Mare e carcasse bovine: Morrissey, Everyday Is Like Sunday (1988)
Poteva essere l’estate del 1989 o del 1990 – in ogni caso ancora anni Ottanta, perché quel maledetto decennio è durato fino al 1993. Io, come ogni anno dal 1985 o giù di lì, ero al mare con i miei nonni a Lido degli Estensi. Lido degli Estensi non presenta motivi di attrazione se non per entomologi desiderosi di specializzarsi in zanzare – e di certo non ha motivi di attirare i forlivesi come noi, che dai lidi ferraresi sono lontanissimi e possono arrivarci solo perché hanno sbagliato a svoltare in fondo alla Ravegnana.
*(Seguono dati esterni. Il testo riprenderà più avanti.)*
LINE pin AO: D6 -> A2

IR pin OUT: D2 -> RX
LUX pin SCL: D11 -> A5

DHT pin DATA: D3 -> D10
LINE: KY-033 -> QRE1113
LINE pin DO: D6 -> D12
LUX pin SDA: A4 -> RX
Io, a quell’epoca, per magnificare Lido degli Estensi agli amici dicevo che la spiaggia era lunghissima, altro che quei quattro-cinque metri di Cervia. Ma a dire il vero, l’estensione della spiaggia creava un effetto di desolazione desertica – a metà strada per il mare ti prendeva una sete da bambino piccolo (È finita l’acqua nel biberon→Non ci sarà mai più acqua, nel biberon). Sarà per questo che in dieci anni su quelle spiagge avrò fatto sì e no tre bagni – o forse sarà per via del fatto che l’acqua era più verde che blu.
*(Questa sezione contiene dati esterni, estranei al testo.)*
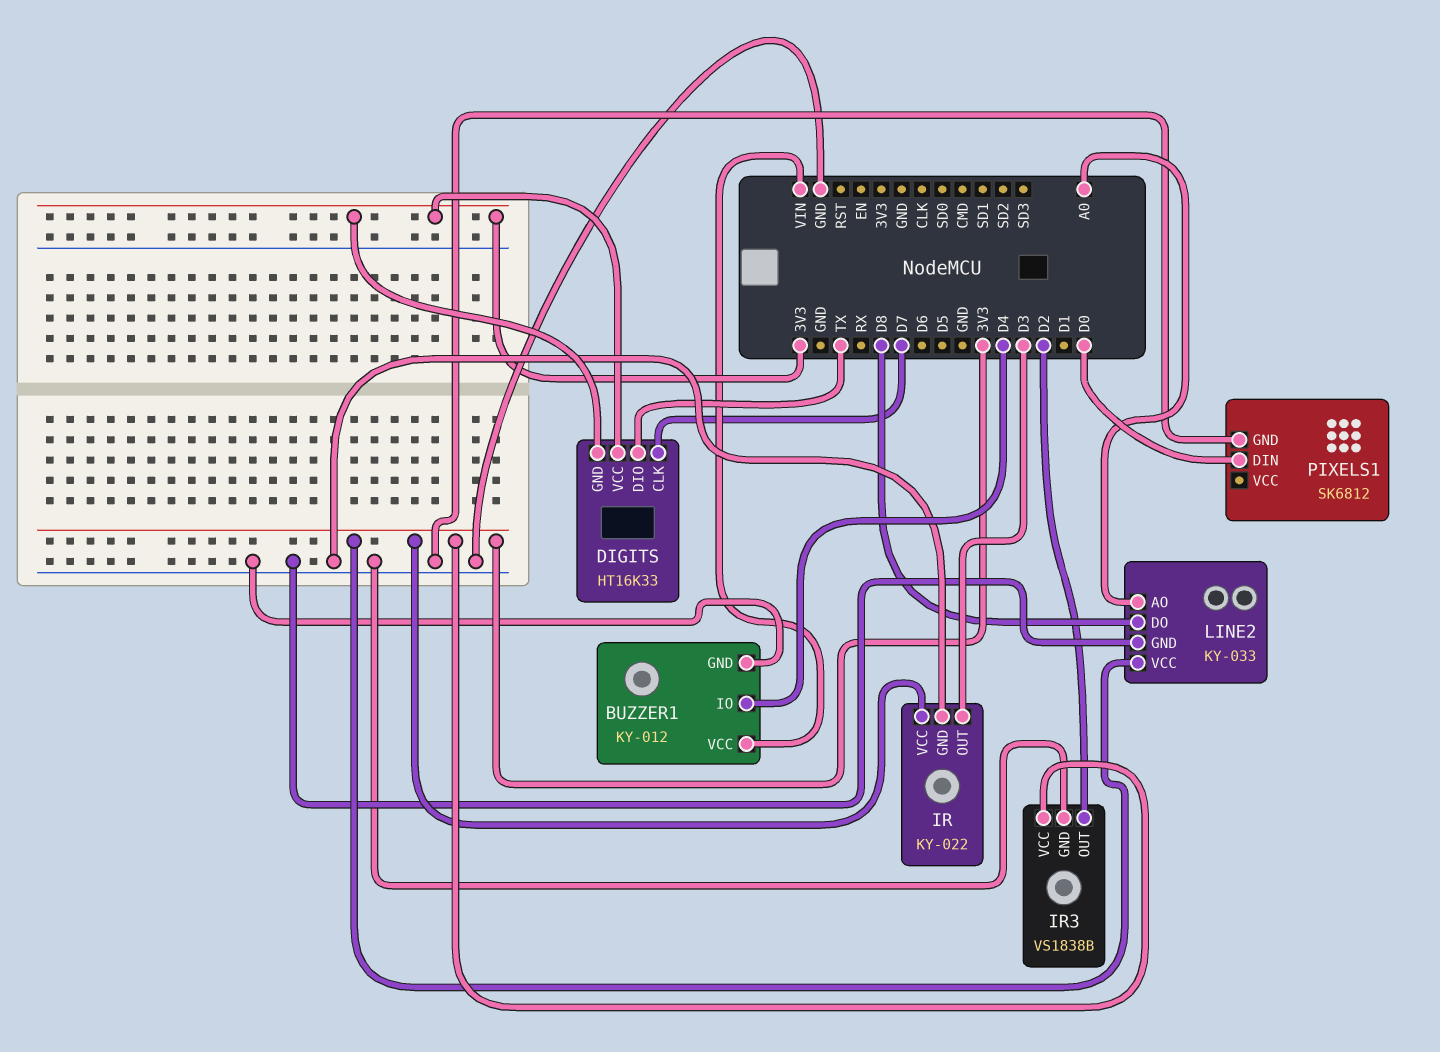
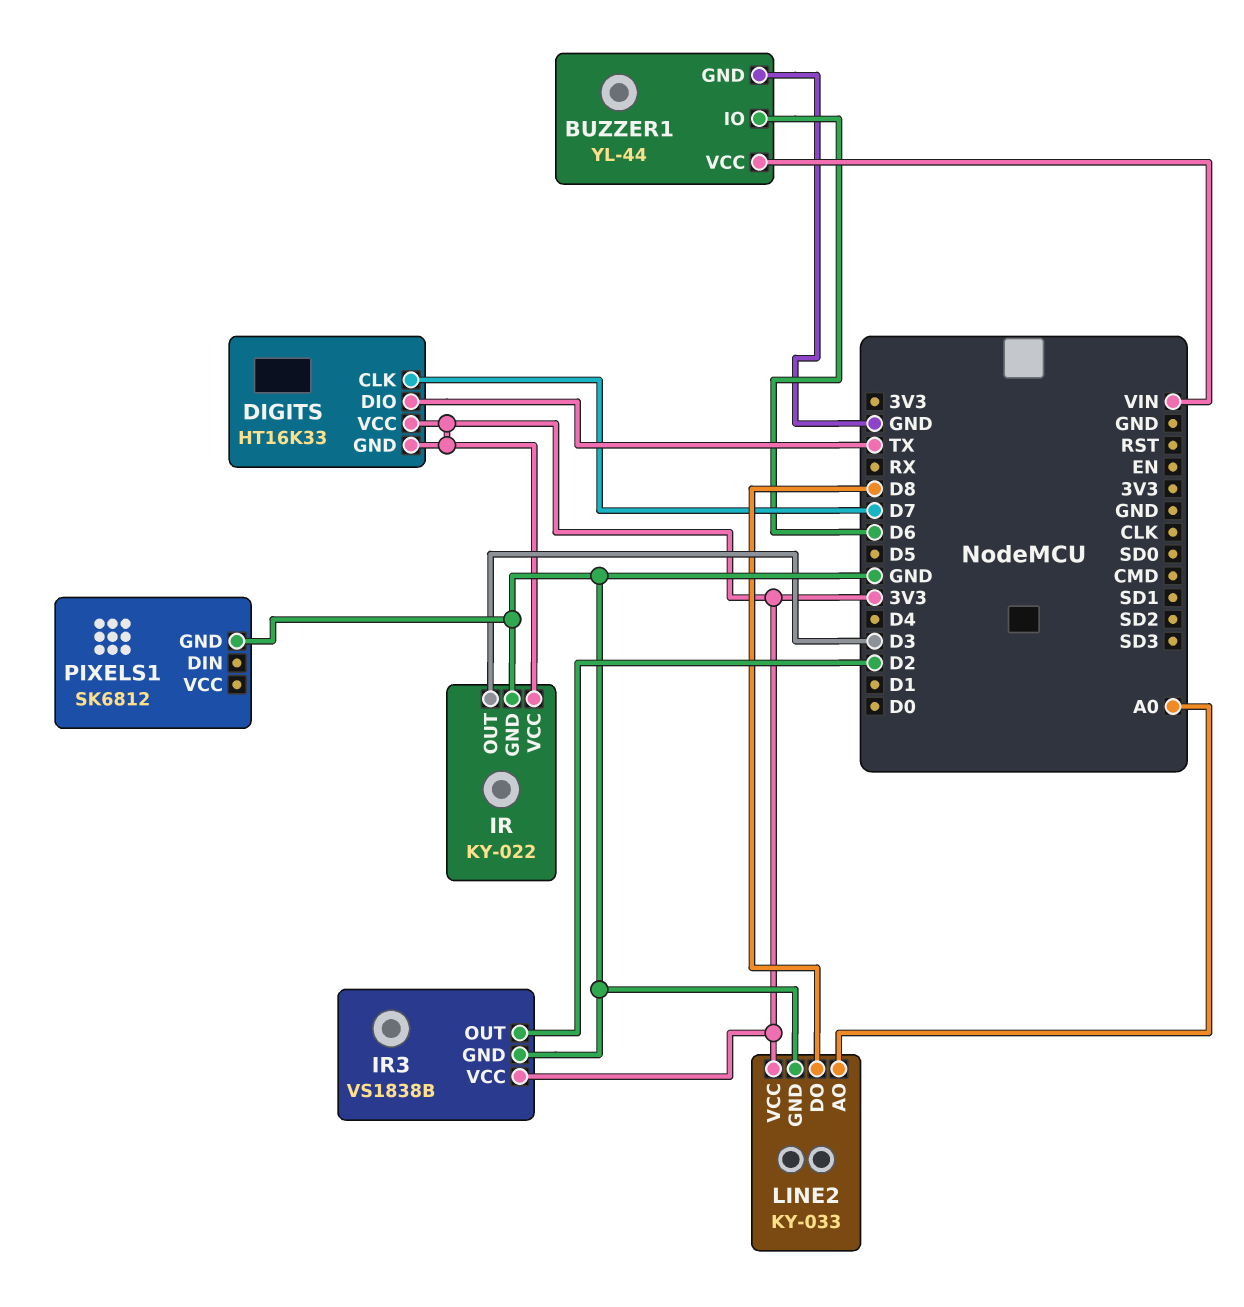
BUZZER1: KY-012 -> YL-44
BUZZER1 pin IO: D4 -> D6
PIXELS1 pin DIN: D0 -> none

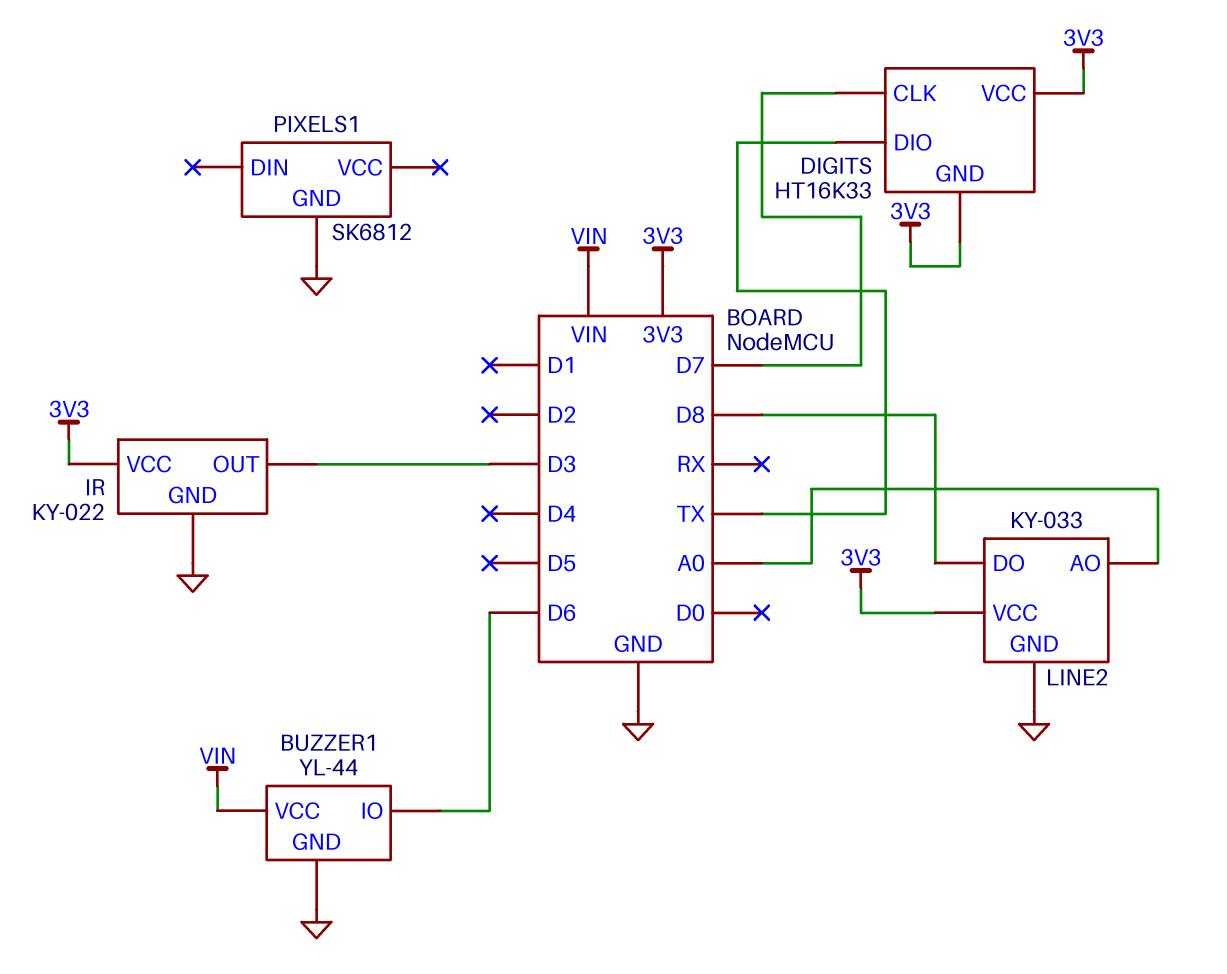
IR3: VS1838B -> none
IR3 pin GND: GND -> none
IR3 pin OUT: D2 -> none
IR3 pin VCC: 3V3 -> none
La Paola dice che a Lido degli Estensi mancano solo le carcasse di animali sulla spiaggia – come in qualche film minore di Villaggio, forse un Fantozzi degli ultimi – ed è vero, ora capisco quel che vuol dire. Il “viale principale” è una linea diritta senza distinzione alcuna – anche se qualche anno fa ho scoperto che lo hanno punteggiato di sculture classicheggianti in materiale plastico, creando un effetto a mezza via fra la Valle dei Templi e il Mercatone Uno. Sul mare ci sono enormi edifici in cemento armato che, oltre a essere brutti, hanno un aspetto non finito, come se li avessero tirati su gruppi di muratori con la mania di prendersi in carico cinque o sei cantieri alla volta. Le vie più periferiche sono spoglie, assolate, e hanno l’aria di meravigliarsi che qualcuno abbia avuto il coraggio di metterci su casa. Infine, uscendo dal paese si incontrano elefanti in plastica sulla Romea e capanni coperti di lamiere sul canale di Porto Garibaldi. Mio nonno, che in questo campo non si faceva mancare niente, aveva preso in affitto con un gruppo di amici uno di questi capanni, con la sua brava barca a motore, i suoi fornelli con la bombola e la sua rete per i pesci a sollevamento elettrico.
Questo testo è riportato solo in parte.